Don't forget to post a review, post play, on Amazon, Play or Game; if you enjoy the game DO say so, as for every "I liked this game" there's some idiot who states that the game will "ruin your life, burn down your house, and eat your cat". I suspect someone like my mother is behind those reviews! :-) ...

It's been a while since I posted a blog. I would love to say I've been busy with the next game (more on that in a bit), but I can't. I went on a cruise! The Carnival Splendor, a huge US 'Fun Ship', on its inaugural voyage. Some of the press are saying its the biggest cruise ship in the world, which I can believe, having travelled on the beast, and got lost in its endless corridors, bars, casinos, restaurants, discos, decks...etc get the picture. But. First voyage, massive ship, elegant staterooms...hmmm...anyone else thinking Titanic?! They even played the film theme in the Piano bars! There's nothing like asking for trouble, is there?! Good news is, it didn't sink. Phew. There are few Icebergs in Dover, so i think we were safe. Mind you, it didn't stop me wandering the ship, after midnight, looking for Penny Pringle and Vlad. (Titanic: Adventure out of Time characters). There are photos in my 'pics' area, if anyone is interested...some are nice, some are horrid. Be warned, there's a nasty pic of me with a mouth full of hot dog. Not good. Or lady-like.

Lastly, I am working on a new game. Yes. And, it's going to be super. I love the setting (new), the established characters and the threat. It's not as quirky as The Lost Crown, but will use some of the elements created for that game. Those who know my previous games will recognise many plot threads, with some loose strands being tied up. As far as titles go, the game will be called Dark Fall III, which is continue the series. The subtitle gives LOADS away, so I'll hang on to that for a bit. In the mean time, rest assured in the knowledge that I am working, very hard, and making the best game I possibly can. It will be point and click, mouse only, with loads of puzzles (of every kind), made for XP and Vista, with adventure fans in mind.

The setting is horribly spooky (I'm surprised the location hasn't been used before), and really does provide a perfect stage on which to tell a ghost story; with lots of stony passages, dark pinewoods and long forgotten hallways. Horror-wise, this game will scare people; I'm constantly leafing through the game document (which is a bit like a walkthrough, for me to keep on top of the story) and adding "more creepiness here" and "needs a jolt here". If you found the crypt ghost or Ager Brothers spooky you may wish to start on breathing techniques now. In all honesty, I love spooky games, and want to make the next Dark Fall as weird and wonderful as possible. Fingers crossed, you should be playing the game by this time next year. I'm aiming for dark nights, as always, but we'll see how it goes.
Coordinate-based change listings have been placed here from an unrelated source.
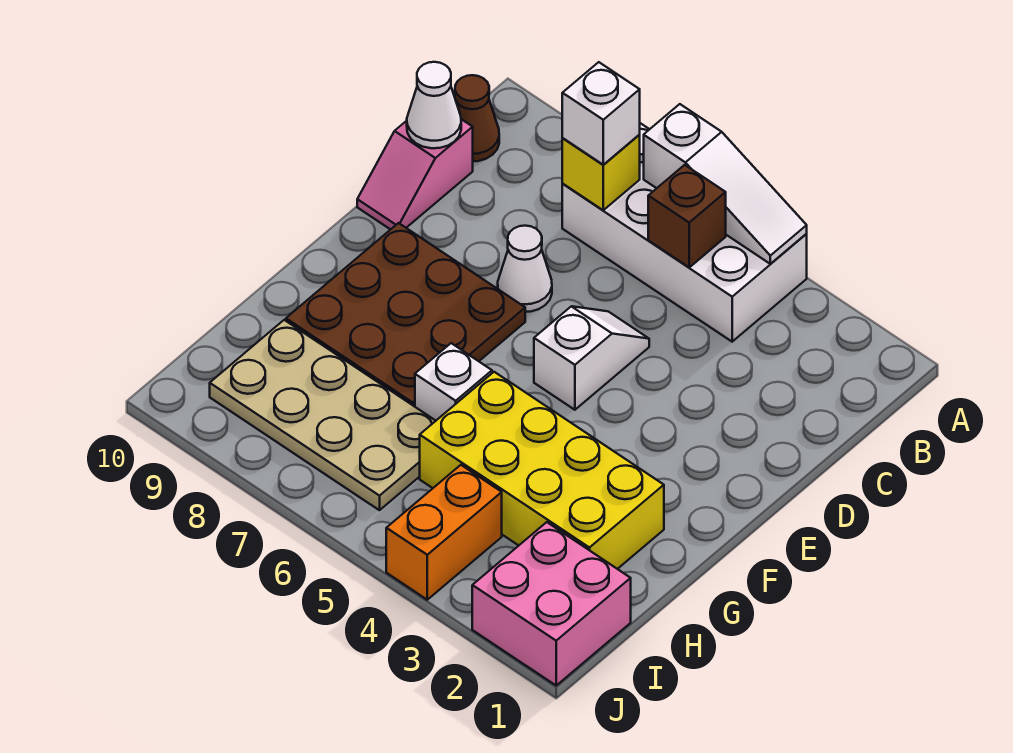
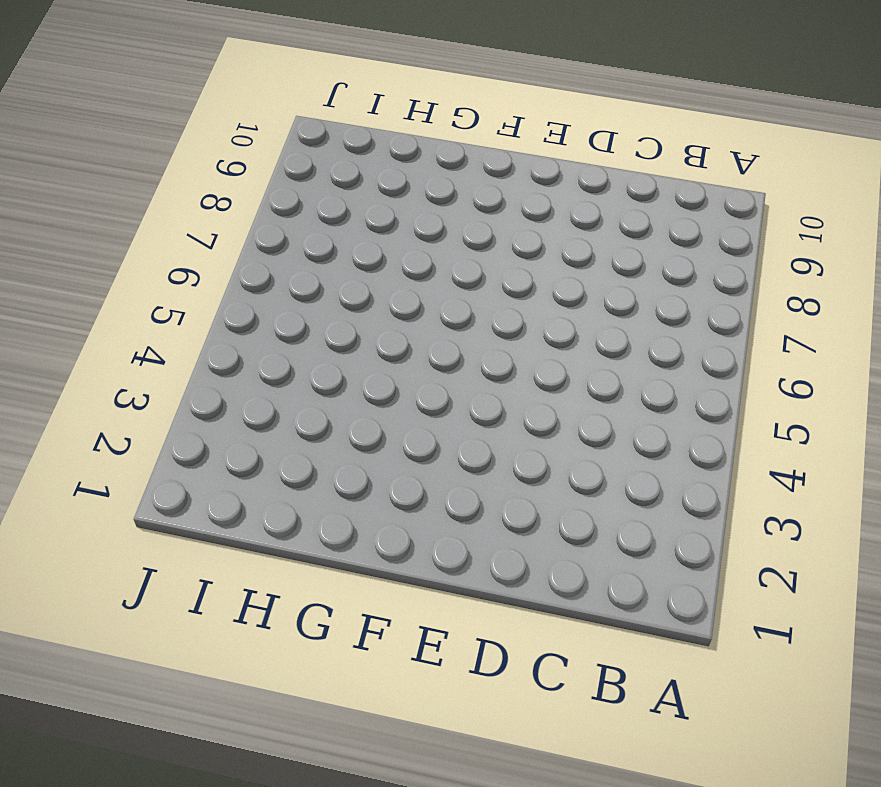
none -> white brick A4:B7 level 1
none -> brown cone B10 level 1
none -> pink slope C10:D10 level 1 top C

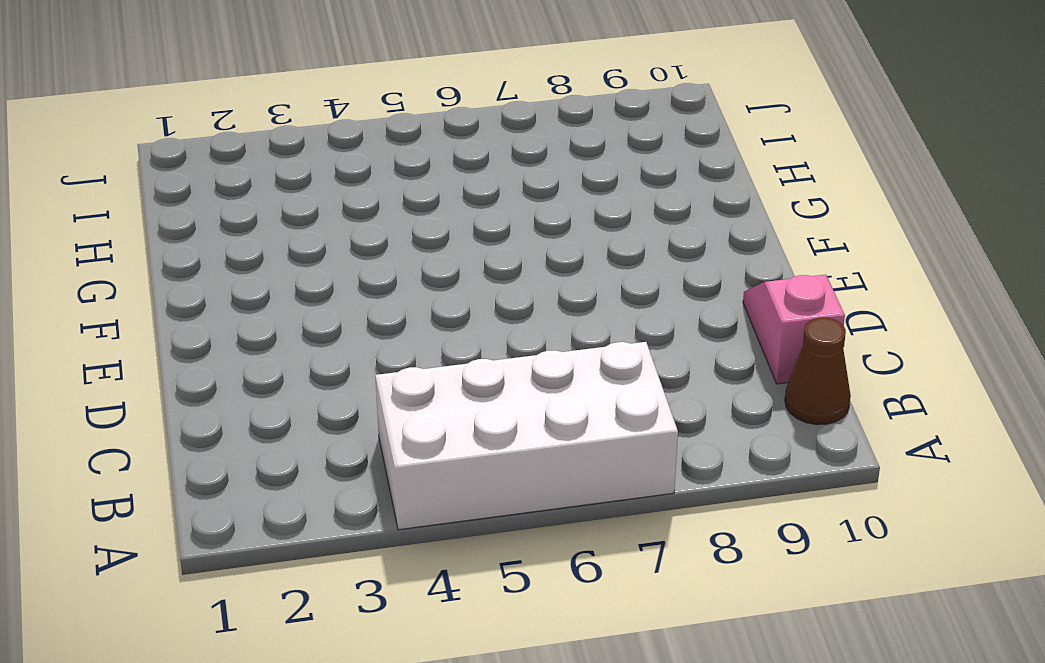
none -> white slope D5:E5 level 1 top E
none -> white cone D7 level 1
none -> brown plate E7:G9 level 1

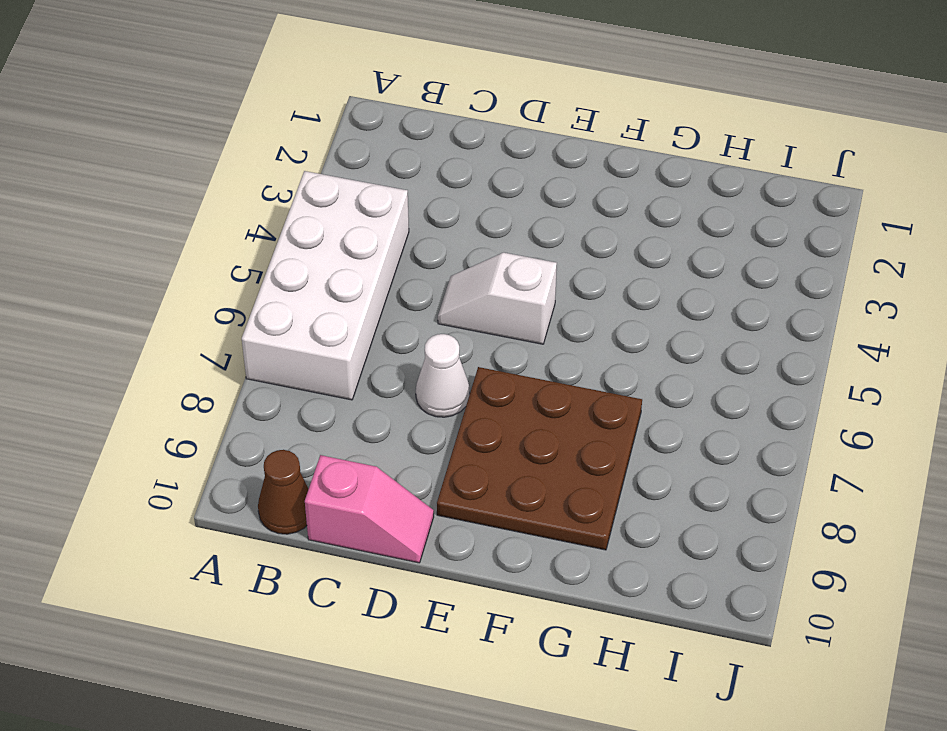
none -> yellow brick G2:H5 level 1
none -> white brick G6 level 1
none -> tan plate H6:I9 level 1

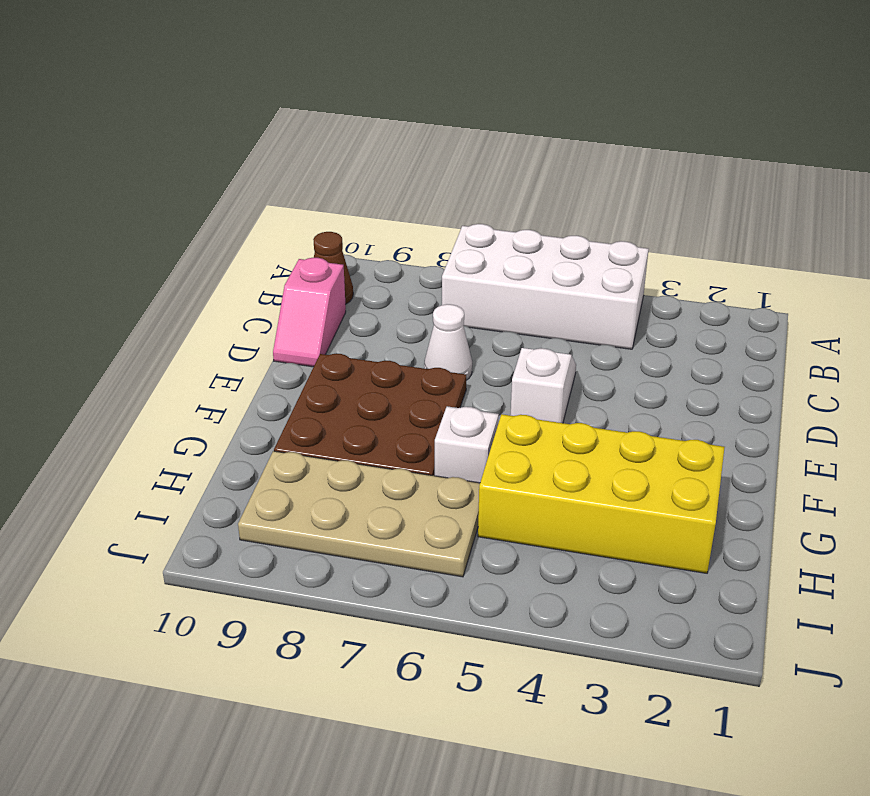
none -> pink brick I1:J2 level 1
none -> orange brick I4:J4 level 1
none -> white slope A4:A6 level 2 top 6

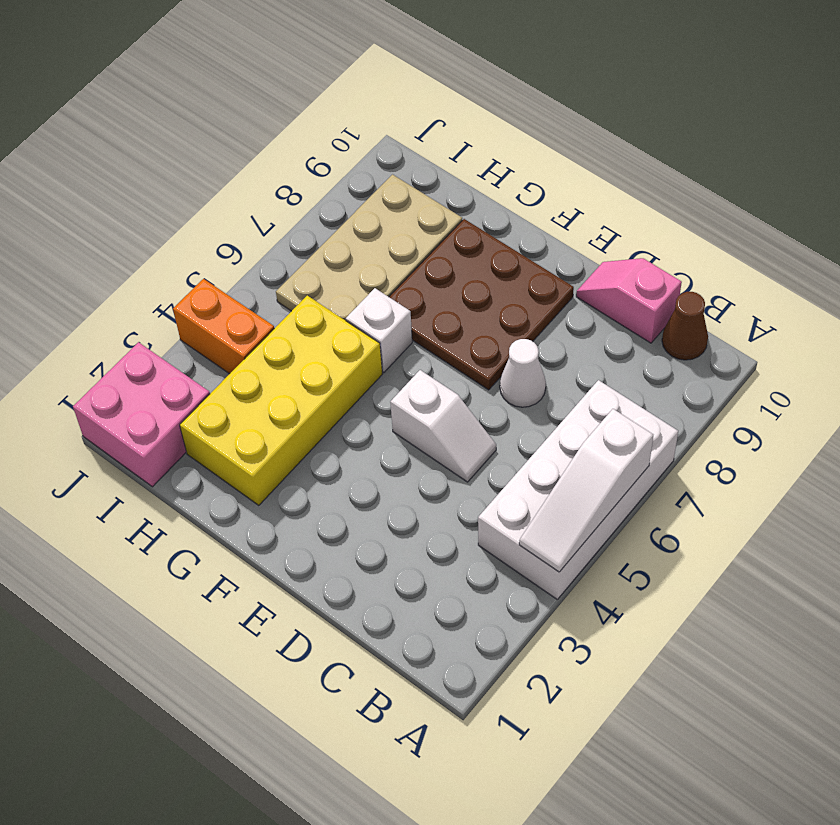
none -> brown brick B5 level 2
none -> yellow brick B7 level 2
none -> white cone C10 level 2

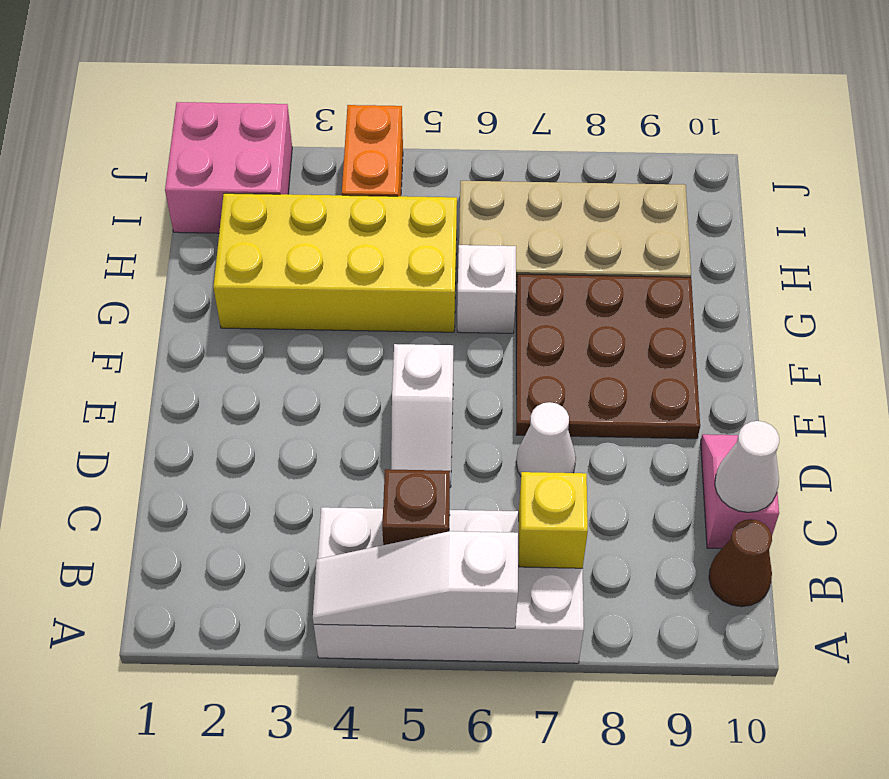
none -> white brick B7 level 3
Deadlines have a way of flying past, at an alarming rate. But, one thing is for sure, I will be continuing the series (as its called) with this next game, with more to follow. The Dark Fall is coming...again...and it will know your name...

Get out in the sun!


Lucky Thirteen! The Lost Crown in the top 20.
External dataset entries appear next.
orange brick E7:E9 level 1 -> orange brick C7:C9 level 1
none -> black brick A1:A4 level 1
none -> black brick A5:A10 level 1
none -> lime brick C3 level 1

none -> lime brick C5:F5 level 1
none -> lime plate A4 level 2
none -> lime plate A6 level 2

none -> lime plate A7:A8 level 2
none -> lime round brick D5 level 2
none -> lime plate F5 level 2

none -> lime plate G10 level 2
Great news, sent to me via Lighthouse Interactive; The Lost Crown has entered the UK PC Games chart at number 13! With medieval II on one side, and the massive Crysis on the other. I am thrilled by the news. I hoped the game would get some recognition in Britain, but I didn't expect it to be a smash hit.

The chart can be viewed at
Chart Track.

Also, I did hear that my blog has been posted on some of the game forums, following my news of the next game. I hope people are excited, as I know the DF games have quite a following. It'll be great to get back to the series, as I have big plans for it. It is always waiting...

Lastly, the weather is amazing this week! The sun has finally remembered what season it is, so I've been out making plans in the church yard at Talland, and from deep within the Kilminorth Woods. It's so nice to get away from the glare of the LCD, and make some notes on paper. It reminds me of the old days, scribbling notes, for Dark Fall, on my waiters note pad. I pretty much thought up the whole game while serving sushi in Central London. How things have changed!

The nice thing about making/keeping paper notes is the chance to rediscover them, years from now. A bit like that feeling you get when you open an old game box, stuffed full of old gameplay notes and odd doodles. They can be priceless! I found an A4 the other day, waffling on about "Seven Sacrifices for the soul"...I have no idea which game it refers to, but it made interesting reading. Any strangers finding those scraps would think me utterly insane!


P.s. If anyone is reading my blog; do post a comment, as I'd love to get feedback, now and then.

July 08: Treasure Hunt, Lost Fawn, Saxton is real!

The treasure hunt is up and running! The clues are devious, the prizes are great and the sun is shining. So, if you are in the Looe area, before Thursday, get yourself an entry form from the Tourist Information Centre, The Salutation, The Jolly Sailor or the Looe Lifeboat Station. All proceeds go to charity.

Matt and I had a fun old time getting the treasure hunt to work, while sneaking about town to put posters up. There should be a pic of one, above or below this text. If the event is a success – more than 10 people play! - we will think about doing another one, for next summer. So, anyone looking to help out, drop me a line.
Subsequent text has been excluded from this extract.